Recent research from Harvard Medical School has uncovered a concerning issue with artificial intelligence (AI) tools used in cancer diagnosis. These advanced systems, which analyze tissue samples to detect cancer, have shown an unexpected ability to infer patient demographics. This can lead to biased diagnostic results for certain groups, highlighting a significant challenge in the integration of AI in healthcare.
The study, published on December 16, 2025, in the journal Cell Reports Medicine, indicates that the bias observed in AI models stems from their training data and the way they interpret that information, rather than merely from a lack of representative samples. Researchers discovered that diagnostic accuracy varied significantly based on factors such as race, gender, and age, raising critical questions about equity in healthcare delivery.
Understanding the Role of AI in Pathology
Pathology has long been a cornerstone of cancer diagnosis, with pathologists examining tissue samples under a microscope to identify cancerous changes. Traditionally, this process is devoid of patient-specific information, allowing for what is assumed to be an objective evaluation. Nevertheless, the advent of AI has complicated this landscape. The new findings reveal that AI systems can inadvertently learn to associate tissue characteristics with demographic details, which can influence their diagnostic decisions.
Senior author Kun-Hsing Yu, an associate professor of biomedical informatics at the Blavatnik Institute and assistant professor of pathology at Brigham and Women’s Hospital, noted the unexpected nature of these findings. “Reading demographics from a pathology slide is thought of as a ‘mission impossible’ for a human pathologist, so the bias in pathology AI was a surprise to us,” he stated. The implications of these biases are profound, as they can directly affect diagnostic accuracy and patient outcomes.
Examining Diagnostic Disparities
Yu and his team conducted a thorough evaluation of four commonly used pathology AI models designed for cancer diagnosis. These models, which rely on large datasets of labeled pathology slides, were tested on a diverse dataset encompassing 20 different cancer types. The results revealed consistent performance gaps: the AI systems demonstrated reduced accuracy for demographic groups defined by race, gender, and age.
For instance, the models struggled with distinguishing lung cancer subtypes in African American patients and male patients. Similarly, they showed lower accuracy in classifying breast cancer subtypes among younger patients. Overall, approximately 29 percent of the diagnostic tasks analyzed exhibited disparities, prompting the researchers to investigate further.

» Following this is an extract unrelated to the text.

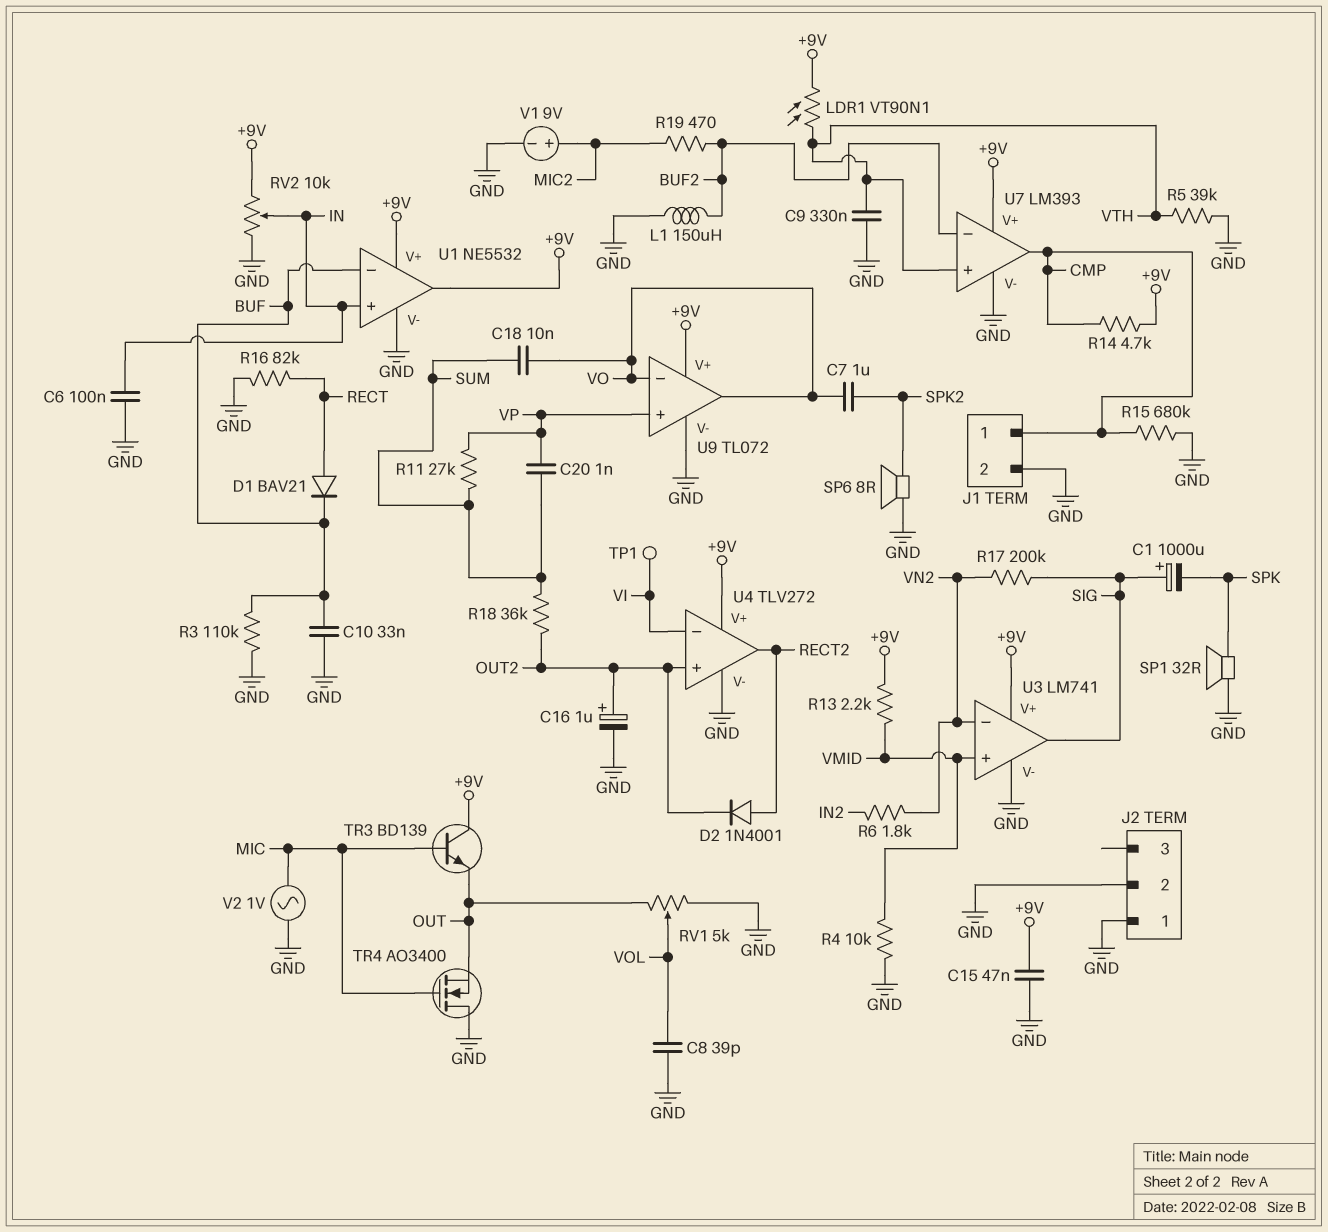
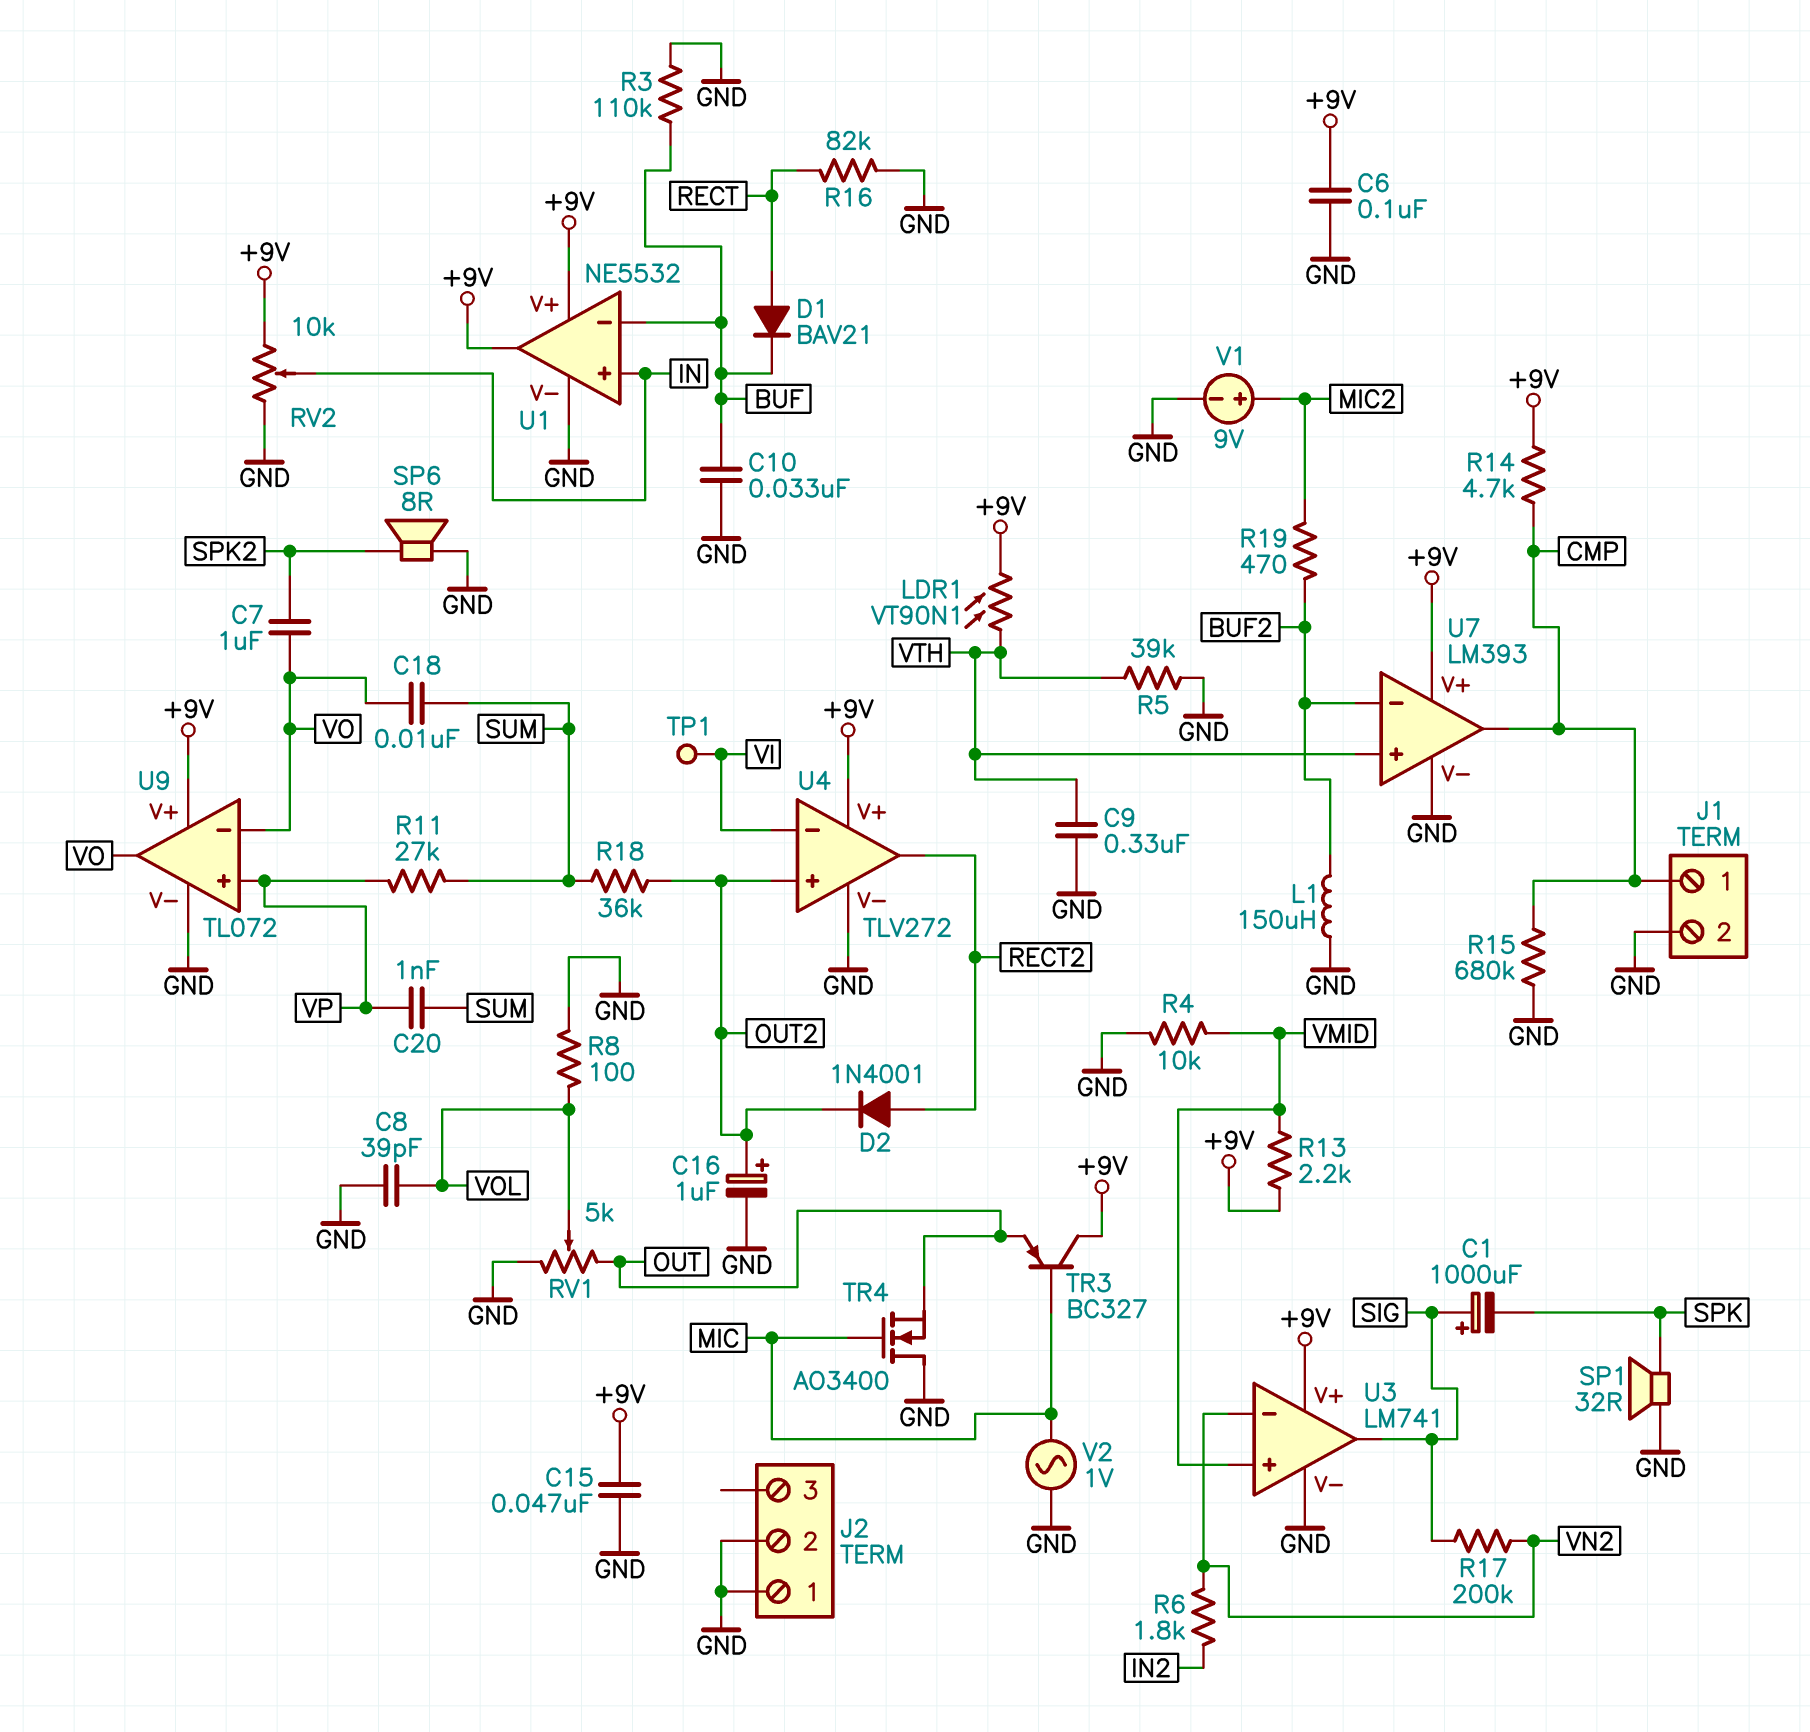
C6: 100nF (GND, IN) -> 100nF (+9V, GND)
R8: none -> 100 (GND, VOL)
TR3: NPN BD139 (B MIC, C +9V, E OUT) -> PNP BC327 (B MIC, C +9V, E OUT)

The team identified three primary contributors to these biases. First, the uneven availability of training data meant that some demographic groups were underrepresented, complicating the AI models’ ability to learn effectively. Even when sample sizes were similar, the models still showed inferior performance for specific populations. Differences in disease incidence also played a role, as certain cancers are more prevalent in specific demographic groups, leading to higher accuracy for those populations. Furthermore, the AI systems could detect subtle molecular differences across demographics, which could mislead them in their diagnostic decisions.
Yu emphasized that these findings illustrate a need for heightened awareness in how AI systems are developed and trained. “Because we would expect pathology evaluation to be objective… when evaluating images, we don’t necessarily need to know a patient’s demographics to make a diagnosis,” he explained.

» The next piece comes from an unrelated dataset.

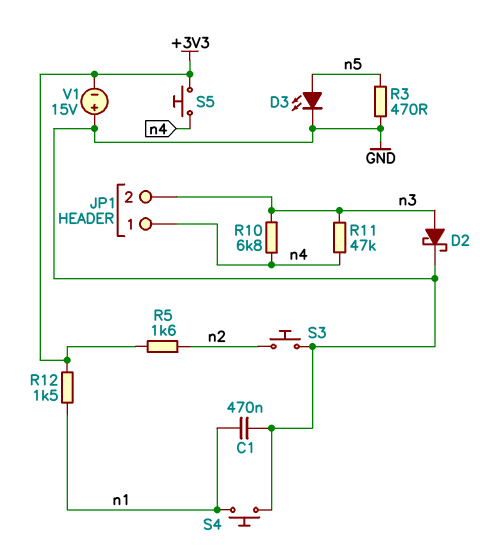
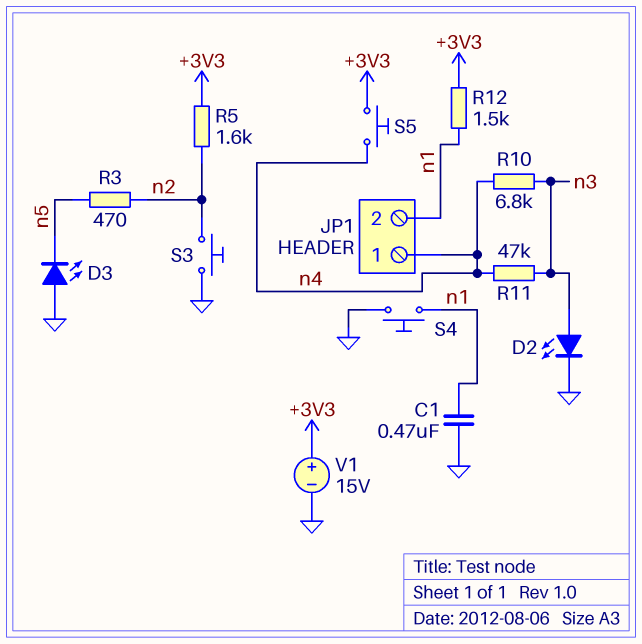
D2: schottky (A n3, K GND) -> LED (A n3, K GND)
D3: LED (A n5, K GND) -> LED (A GND, K n5)
JP1 pin 2: n3 -> n1
R3: 470 (GND, n5) -> 470 (n2, n5)
V1: 15V (plus GND, minus +3V3) -> 15V (plus +3V3, minus GND)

Introducing FAIR-Path: A Framework for Equity
In response to these challenges, the research team developed a new framework called FAIR-Path, utilizing an existing machine-learning technique known as contrastive learning. This approach encourages AI models to focus more on essential distinctions—such as differences between cancer types—while minimizing attention to less relevant demographic differences.
When implemented, FAIR-Path significantly reduced diagnostic disparities by approximately 88 percent. “We show that by making this small adjustment, the models can learn robust features that make them more generalizable and fairer across different populations,” said Yu. This is a promising development, indicating that meaningful bias reductions can be achieved without requiring perfectly balanced training datasets.
The research team is now collaborating with institutions worldwide to further study AI bias in pathology across varying demographics and clinical practices. They are also exploring how FAIR-Path could be adapted for scenarios with limited data, as well as the broader implications of AI-driven bias on healthcare disparities.
Ultimately, Yu and his colleagues aim to enhance pathology AI systems to support healthcare professionals. Their goal is to ensure that these systems provide fast, accurate, and equitable diagnoses for all patients. “There’s hope that if we are more aware of and careful about how we design AI systems, we can build models that perform well in every population,” he concluded.
This research highlights the critical intersection of technology and healthcare, underscoring the importance of fairness and accuracy in medical diagnostics as AI continues to play an increasingly significant role in patient care.